By Kareem ElFaramawi | July 26, 2021
Introduction
One device that recently came across our desks was a Huawei EchoLife optical network terminal. As part of our standard analysis, we dumped the flash chip on the device in order to analyze the firmware. If you haven’t already seen it, check out a previous Hardware Hacking 101 blog entry which goes over the basic process of identifying and dumping flash from a device.
In most cases, once we have a flash dump, an open-source tool like binwalk
can handle the rest of the extraction. However, this was one of the rarer cases where considerably more work was needed before we could effectively extract the firmware to return the kernel and filesystems. In this blog post, we’ll go over the process of finding out what was wrong with the flash dump and how we repaired it.
Repairing a NAND Dump
Normal Attempt at Unpacking
The first thing we typically do with a NAND dump is run it through a carving
tool like binwalk
to get an overall idea of its contents. This image was
fairly small, and only came back with a few results.
$ ls -lh Micron_MT29F1G08ABAEA_00-07FFFFFF.bin
-rwxr--r-- 1 user user 128M Apr 1 14:28 Micron_MT29F1G08ABAEA_00-07FFFFFF.bin
$ binwalk -eM Micron_MT29F1G08ABAEA_00-07FFFFFF.bin
DECIMAL HEXADECIMAL DESCRIPTION
--------------------------------------------------------------------------------
88664 0x15A58 CRC32 polynomial table, little endian
90516 0x16194 CRC32 polynomial table, little endian
91682 0x16622 CRC32 polynomial table, little endian
1048576 0x100000 UBI erase count header, version: 1, EC: 0x0, VID header offset: 0x800, data offset: 0x1000
$ tree -a _Micron_MT29F1G08ABAEA_00-07FFFFFF.bin.extracted
_Micron_MT29F1G08ABAEA_00-07FFFFFF.bin.extracted
├── 100000.ubi
└── ubifs-root
└── 154857296
└── flash_configA
3 directories, 1 file
Unfortunately, nothing got extracted automatically with binwalk
, so we’ll have
to take a closer look at the results ourselves. From these results, we’re mainly
interested in the UBI header at 0x100000
, since this will likely contain
several images of the different parts of the firmware. We can use ubireader
to
pull out all images starting from that offset:
$ ubireader_extract_images -s 1048576 Micron_MT29F1G08ABAEA_00-07FFFFFF.bin
$ ls -alh ubifs-root/Micron_MT29F1G08ABAEA_00-07FFFFFF.bin
total 1.4M
drwxrwxr-x 2 user user 4.0K Jun 30 09:01 .

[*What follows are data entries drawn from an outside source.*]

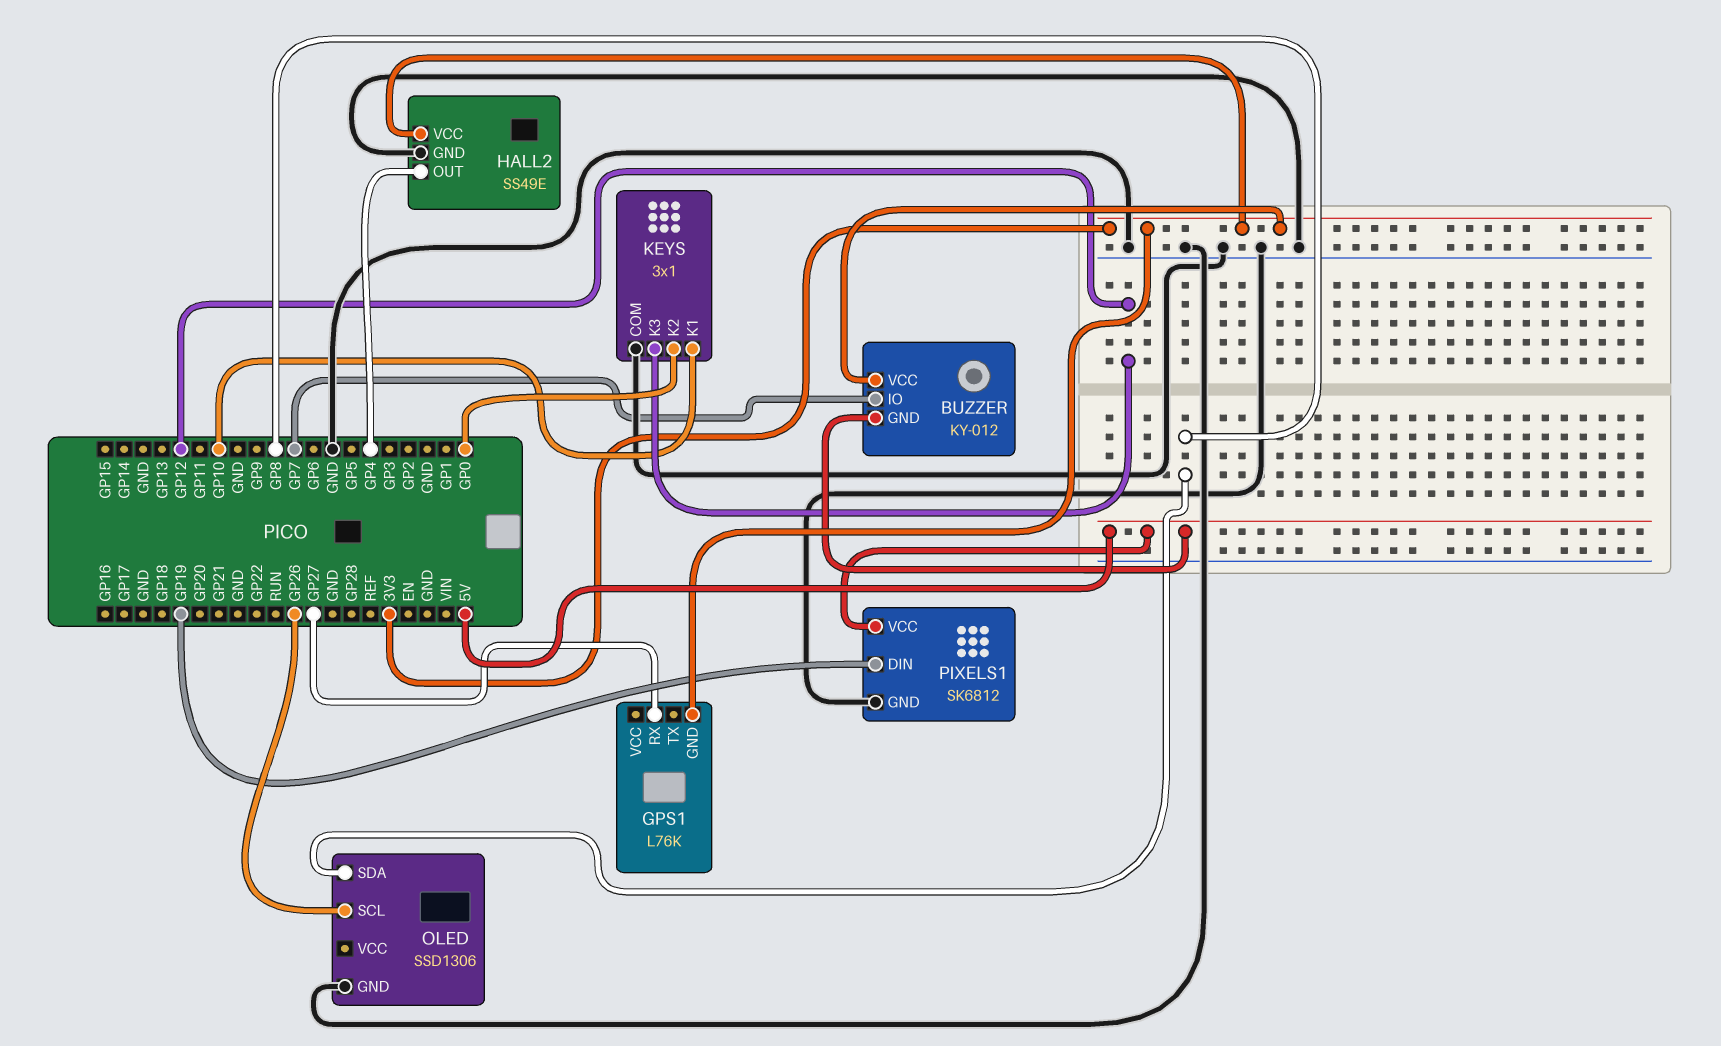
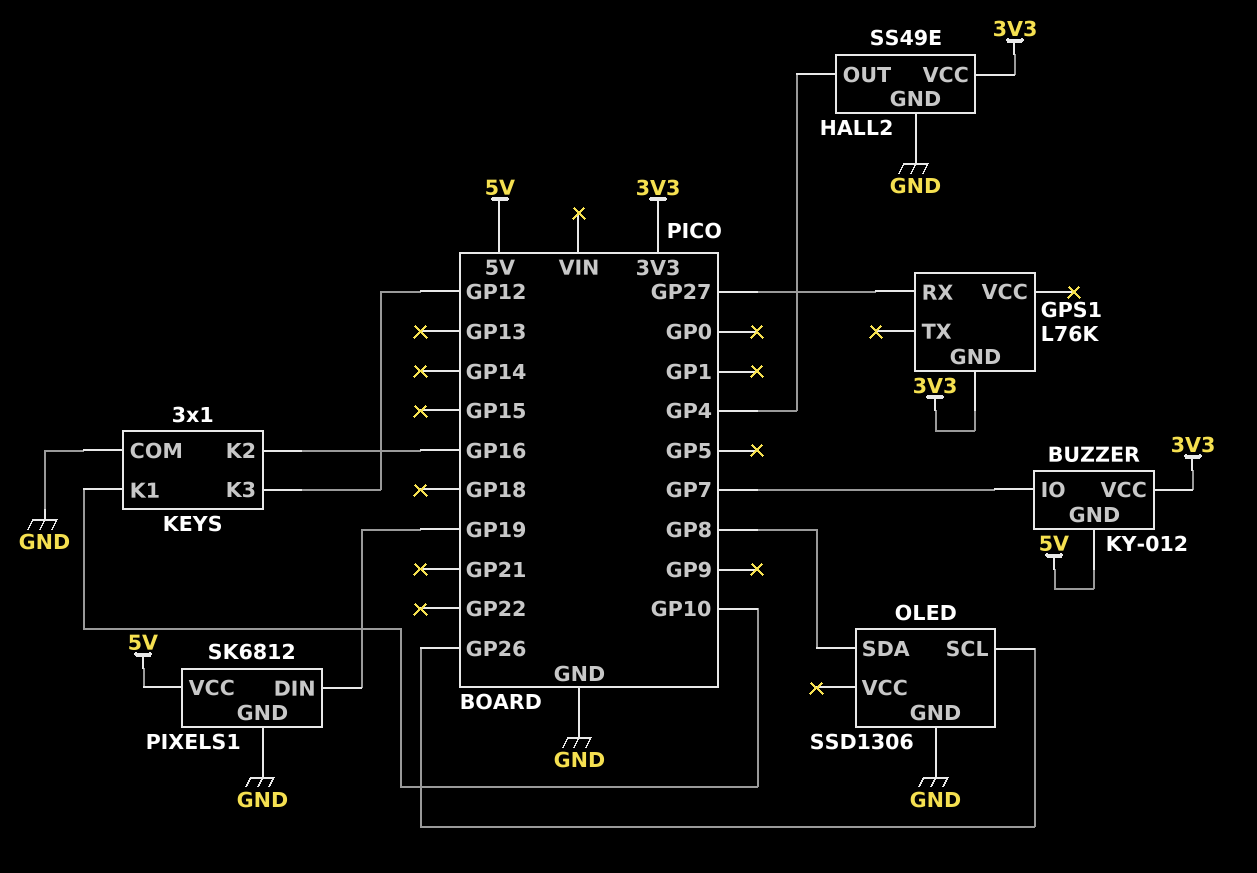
KEYS pin K2: GP0 -> GP16

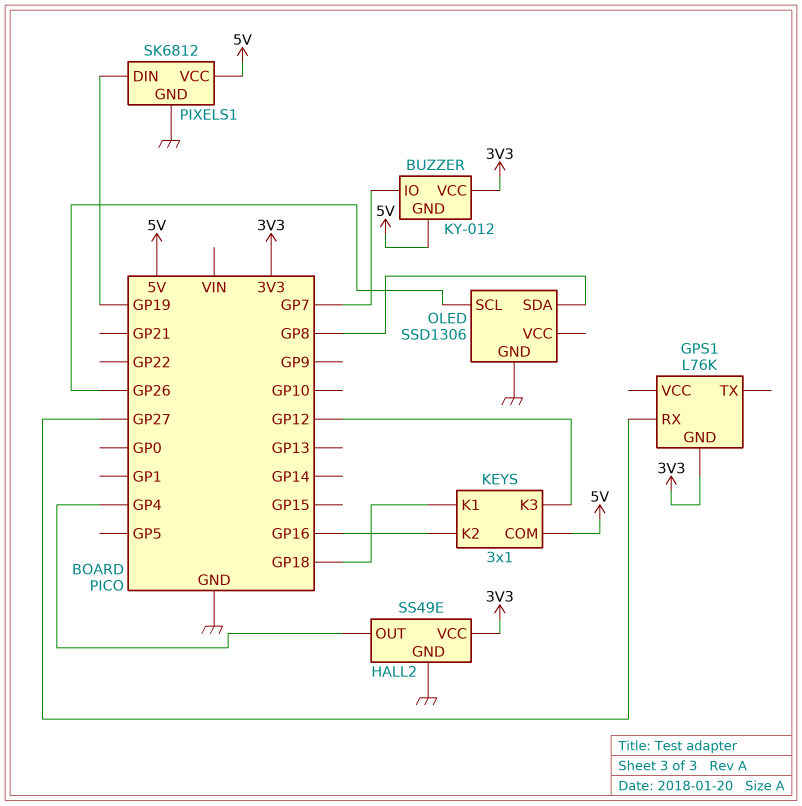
KEYS pin COM: GND -> 5V
KEYS pin K1: GP10 -> GP18

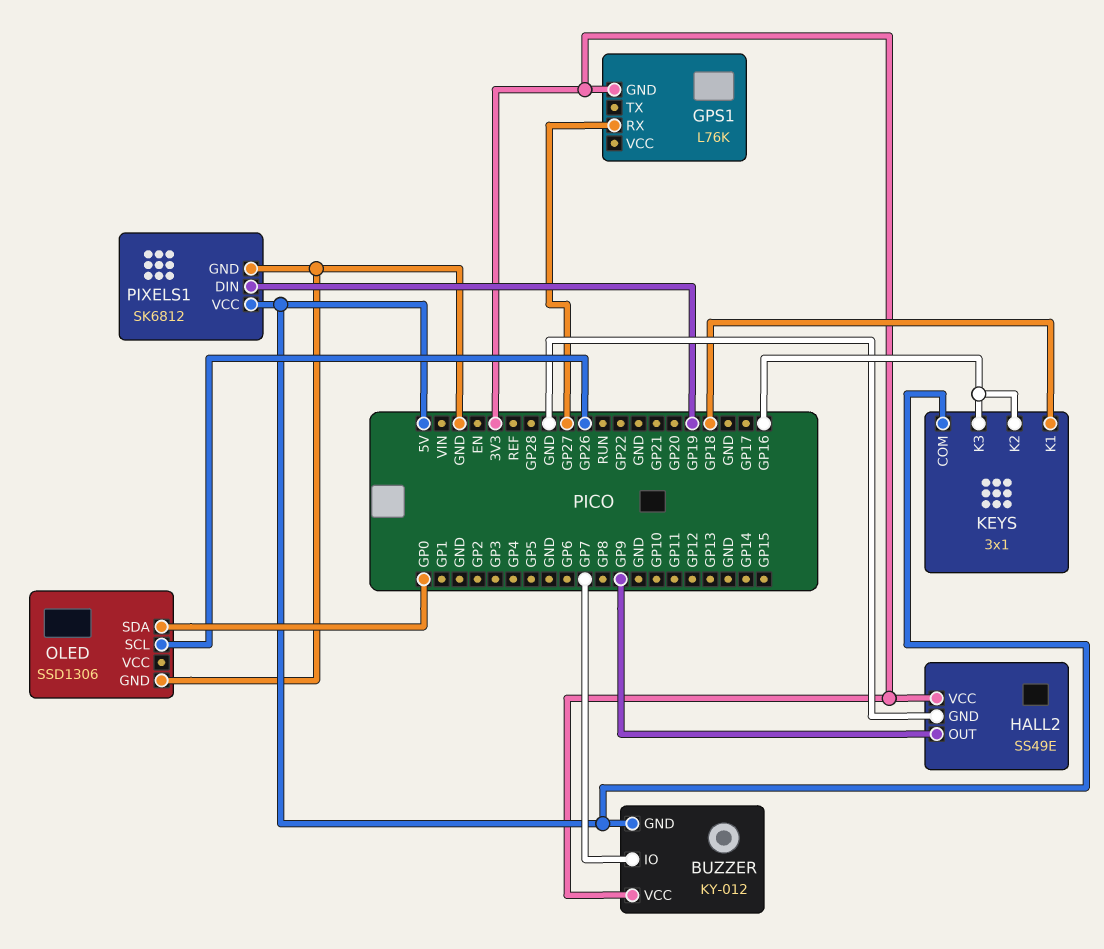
HALL2 pin OUT: GP4 -> GP9
KEYS pin K3: GP12 -> GP16
OLED pin SDA: GP8 -> GP0

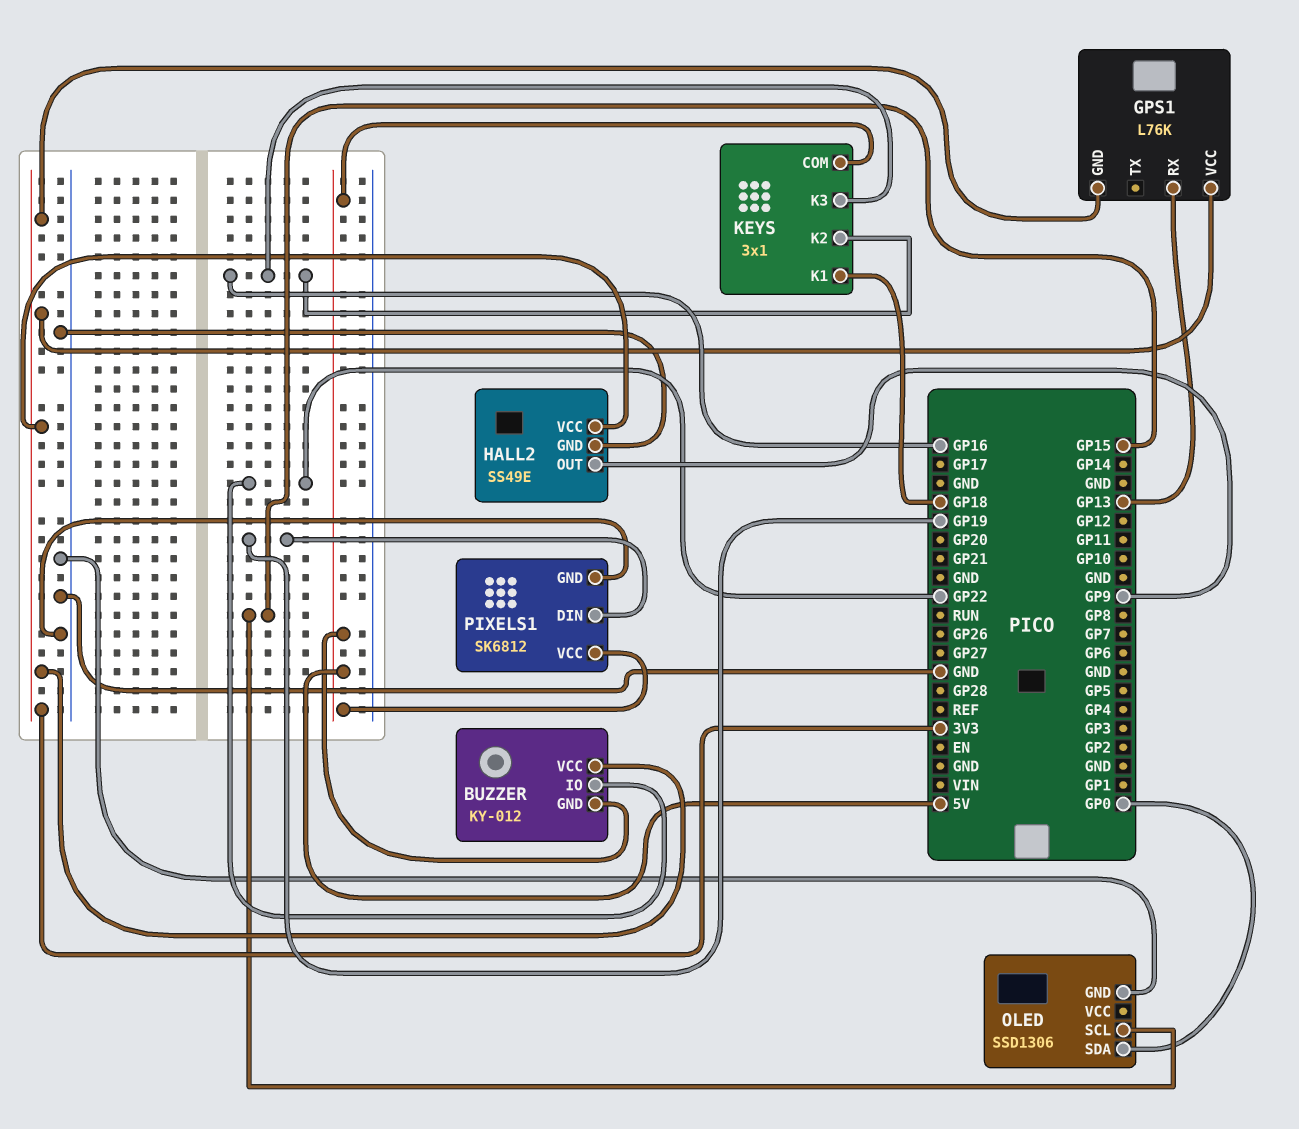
BUZZER pin IO: GP7 -> GP22
GPS1 pin RX: GP27 -> GP13
GPS1 pin VCC: none -> 3V3
OLED pin SCL: GP26 -> GP15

drwxrwxr-x 3 user user 4.0K Jun 30 09:01 ..
-rw-rw-r-- 1 user user 124K Jun 30 09:01 img-154857296_vol-flash_configA.ubifs
-rw-rw-r-- 1 user user 124K Jun 30 09:01 img-154857296_vol-flash_configB.ubifs
-rw-rw-r-- 1 user user 124K Jun 30 09:01 img-154857296_vol-slave_paramA.ubifs
-rw-rw-r-- 1 user user 124K Jun 30 09:01 img-154857296_vol-slave_paramB.ubifs
-rw-rw-r-- 1 user user 124K Jun 30 09:01 img-154857296_vol-system_param.ubifs
-rw-rw-r-- 1 user user 372K Jun 30 09:01 img-154857296_vol-ubootA.ubifs
-rw-rw-r-- 1 user user 372K Jun 30 09:01 img-154857296_vol-ubootB.ubifs
Right away, there are a few issues with the results here. We started out with a
128MB flash dump, yet only 1.4MB of data was extracted. From the naming scheme
of these images, we can see that two banks (A/B) are being used, so we should
expect to find 2 filesystems in the results. None of names or binwalk
results
suggest that any of these contain filesystems, and the largest image is only
372K, so there’s definitely something missing here. Before looking more closely
at the image, we need to make sure we have all the data contained on the NAND
chip.
Extracting All Data (Main + Spare) From the NAND Chip
NAND flash chips are organized into blocks and pages of data. The entire chip is divided up into blocks, each of which contains a set number of pages. A page is simply a fixed-length chunk of data that is divided into two sections: the main area and the spare area.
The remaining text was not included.